Mbo-docente start promotieonderzoek naar loopbaanbegeleiding
Naast je baan als docent promotieonderzoek doen. Dat is in het mbo helemaal niet vanzelfsprekend. Martha Magee, docent op het Roc van Flevoland, gaat het doen. Onlangs rondde ze het pre-promotietraject af. Nu is ze klaar voor het onderzoek.
Je volgde veertien maanden lang het pre-promotietraject. Wat hield dat in?
“Zoeken naar een promotor, een onderzoeksvoorstel formuleren en kijken naar je onderzoeksvaardigheden. Eigenlijk wilde ik eerder al beginnen met het promoveren zelf, maar toen werd ik gewezen op dit pre-promotietraject. Ik ben blij dat ik dat heb gedaan. De groep bestond alleen uit mbo-docenten, dat was fijn. Promoveren is niet iets wat vaak voorkomt in deze sector. Ik heb één collega die is gepromoveerd.”

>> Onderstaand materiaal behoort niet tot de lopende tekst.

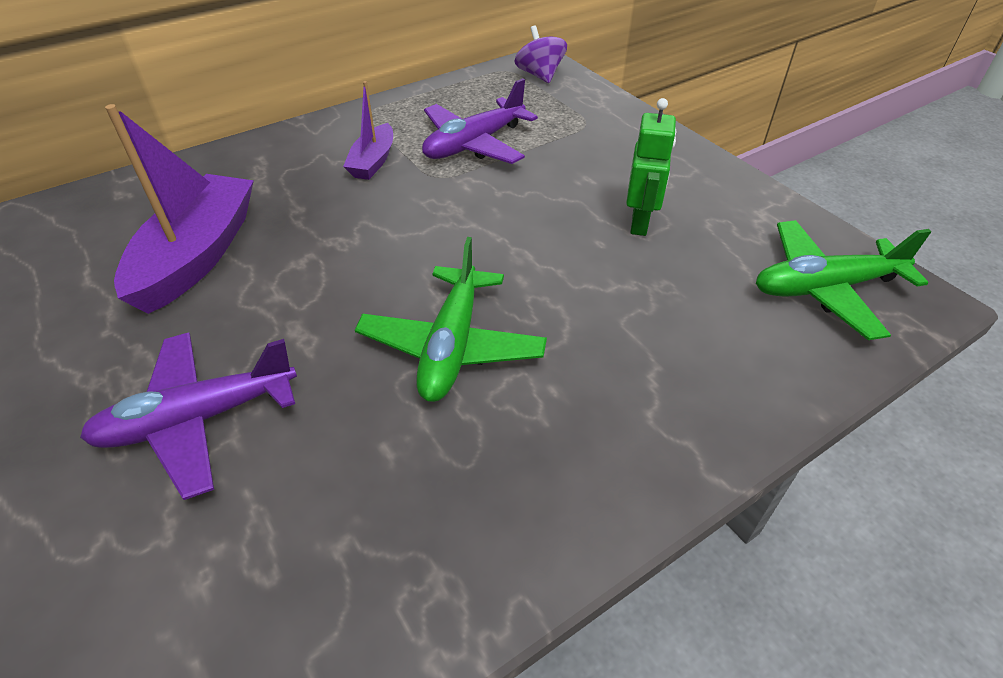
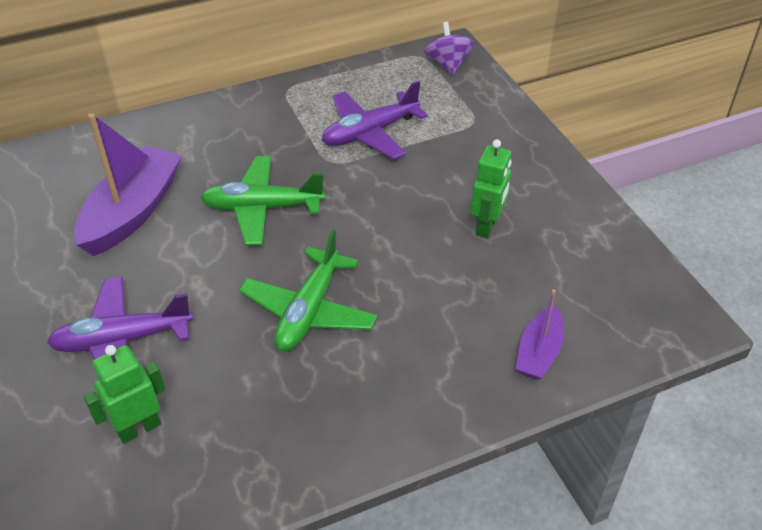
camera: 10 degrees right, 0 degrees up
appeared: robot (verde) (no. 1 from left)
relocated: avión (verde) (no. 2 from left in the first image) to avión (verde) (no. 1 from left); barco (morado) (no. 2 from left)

Was onderzoek altijd al iets voor jou?
“Ja, opleidingen volgen en onderzoek vind ik interessant. Ik heb een master Engelse taal en literatuur en haalde later ook mijn master SEN. In het mbo worden vaak veranderingen ingevoerd, maar het is goed om te kijken waarom we dat doen en onderzoeken -op een wetenschappelijke manier- of het wel werkt.”
Wat ga je onderzoeken?
“Ik wil onderzoek doen naar loopbaanbegeleiding. En dan vooral de vraag wat er moet gebeuren op managementniveau en in het beleid zodat de loopbaanbegeleiding van studenten steviger in het curriculum komt en aandacht krijgt van de docenten. Nu zegt de overheid wel dat loopbaanbegeleiding belangrijk is, maar toch merk ik dat de examenvakken belangrijker blijven. Docenten weten dat loopbaanbegeleiding niet geëxamineerd wordt. Of ze hebben een houding van: ‘Ik ben docent Duits en geen psycholoog.’”
Waar loop jij in de praktijk tegenaan als het gaat om loopbaanbegeleiding?

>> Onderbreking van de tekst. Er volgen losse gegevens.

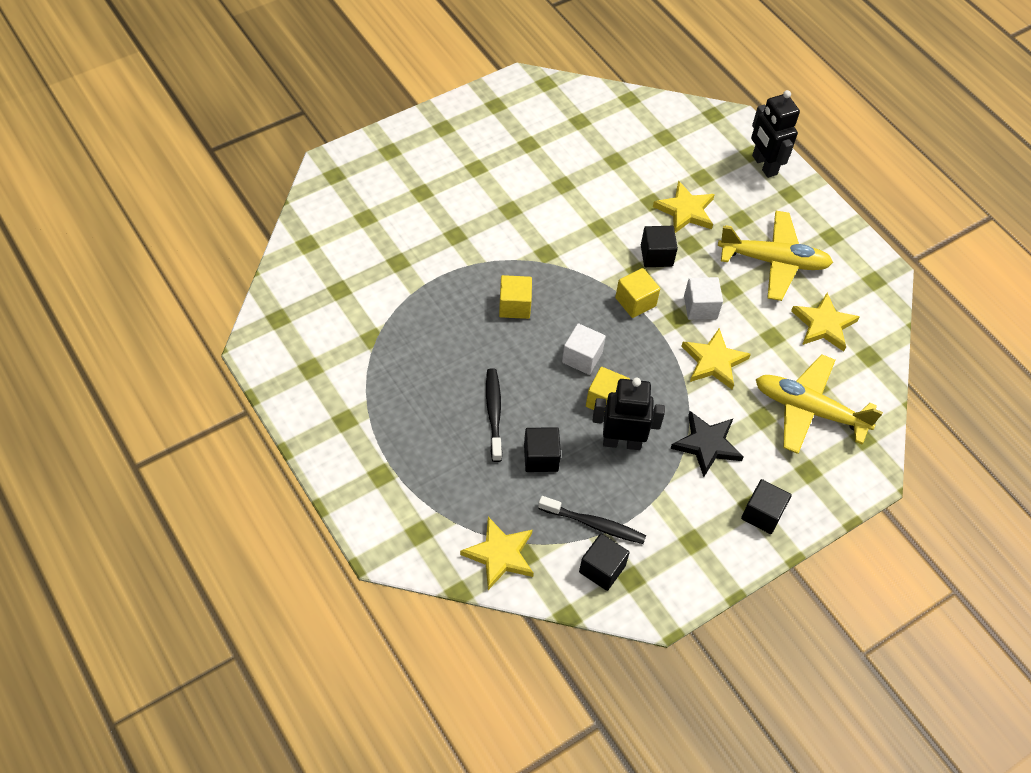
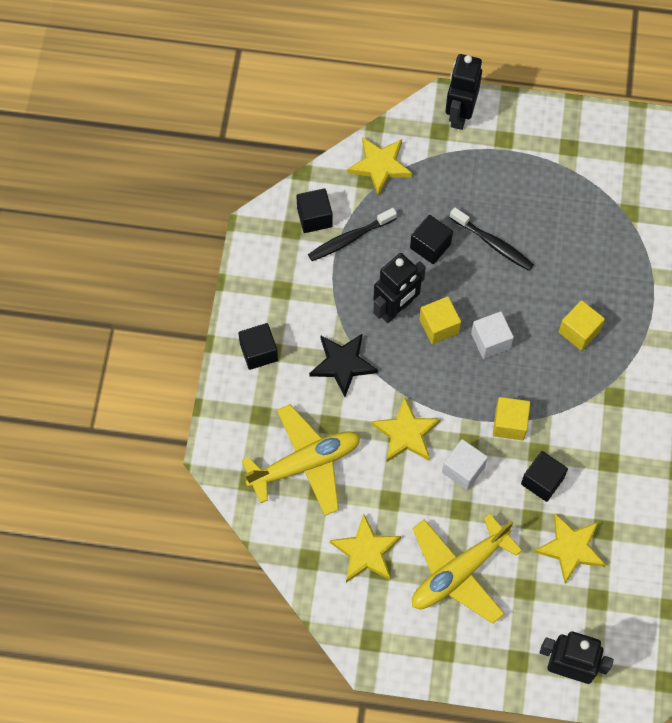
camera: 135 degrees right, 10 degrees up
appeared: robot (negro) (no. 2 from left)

“Zelf werk ik als docent Engels en zit ik daarnaast in de ‘doorstartklas’. In die klas zitten mbo-studenten die even niet weten wat ze willen. Ze zijn gestopt met de opleiding en moeten opnieuw een keuze maken. In die klas zie ik dagelijks het belang van goede loopbaanbegeleiding. Vaak zijn verkeerde keuzes gekoppeld aan problematiek thuis. Ik merk dat veel studenten toch niet voldoende gehoord of gezien worden en dat je vaak de juiste vragen moet stellen. Met mijn onderzoek wil ik kijken hoe loopbaanbegeleiding zodanig beter kan dat die doorstartklas niet meer nodig is.”
Waar begin je mee?
“Ik wil eerst kijken wat managers weten van loopbaangeleiding, dus wat er bekend is. En daarna hoe het veranderd of verbeterd kan worden. Daarvoor moet ik metingen doen en observaties uitvoeren en interviewen. Maar eerst ga ik volgende week met mijn promotor en co-promotor bekijken wat we kunnen doen om bijvoorbeeld een beurs te krijgen. Alles moet stap voor stap. Het duurt ook vier jaar.”
Krijg je tijd voor het promoveren van het roc?
“Daarover ben ik nu in onderhandeling. Bij de master SEN kreeg ik een docentenbeurs en tijd. Ik hoop dat ik voor dit onderzoek ook tijd krijg.”
De tweede groep docenten is op 21 maart aan het pre-promotietraject begonnen.